Ironically, sophisticated mobile web design techniques are killing page speed. Responsive design is a popular and innovative approach to building mobile-friendly websites because it automatically shrinks or expands a website to fit any device’s screen size. The responsive approach solves important design issues, but it doesn’t address mobile performance.
For a responsive website to render successfully on a variety of screen sizes, it must load every resource for every possible device. That’s like buying out the whole grocery store rather than the few select items needed to make dinner.
Often, unnecessary weighty images and code are slowing down page speed and undermining mobile websites.
Speedy solutions
There are ways to eliminate extraneous images and redundant scripts in order to speed up browser parsing. Using a technique called client-side adaptation, it’s possible to send the right resources to the right devices. This increases page speed because only essential elements are loaded. For instance, if you’re using an iPad with a Retina display, then you can deliver Retina display-quality images. Similarly, a standard-resolution screen need only receive standard-resolution images. At Mobify, we use our own Mobify Performance Suite to achieve this, but there are other answers too, like Sencha IO.
Of course, responsive design isn’t your only option. An mdot mobile site is fast-loading (though you lose speed during the redirect).

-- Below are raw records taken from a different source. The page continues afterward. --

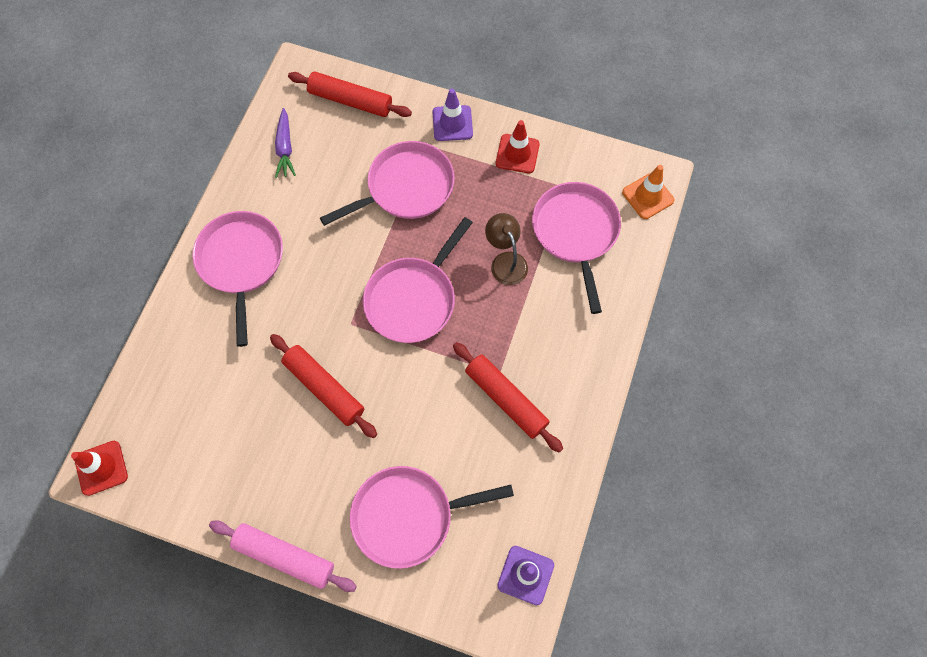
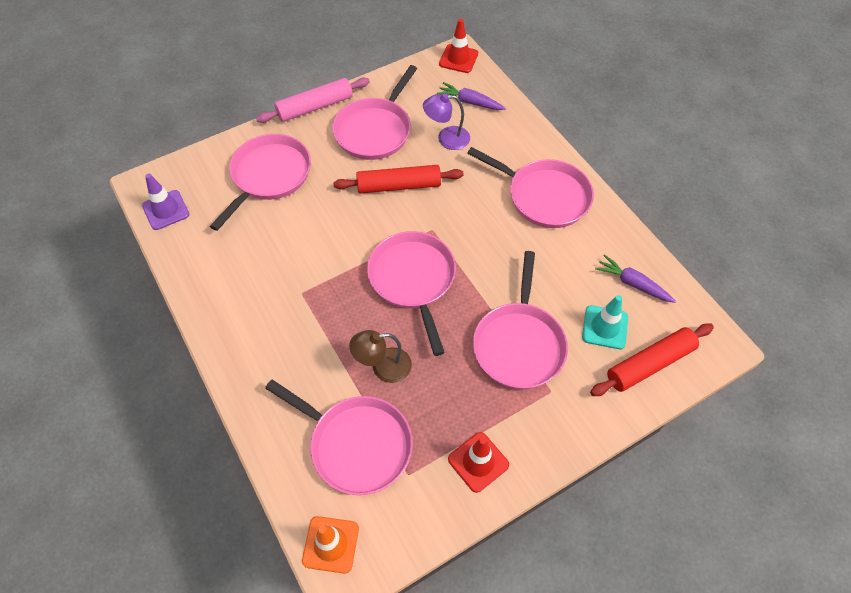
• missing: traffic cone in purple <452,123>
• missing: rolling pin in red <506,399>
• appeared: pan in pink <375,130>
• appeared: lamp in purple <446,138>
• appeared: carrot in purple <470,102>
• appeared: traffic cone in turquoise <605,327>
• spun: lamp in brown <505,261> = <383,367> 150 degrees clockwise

But, this approach has downsides, especially for ecommerce sites. In the early days of the mobile web, mobile-optimized websites redirected to an mdot site–if you visited mobify.com on an iPhone, you would automatically be redirected to m.mobify.com. This approach requires a unique mobile website for every screen size. It’s especially problematic when it comes to content sharing. If a visitor shares a link to your mdot site on social media or via email and their friends aren’t on mobile devices, they’ll get a site designed for a 3.5 inch screen on their 24 inch monitor.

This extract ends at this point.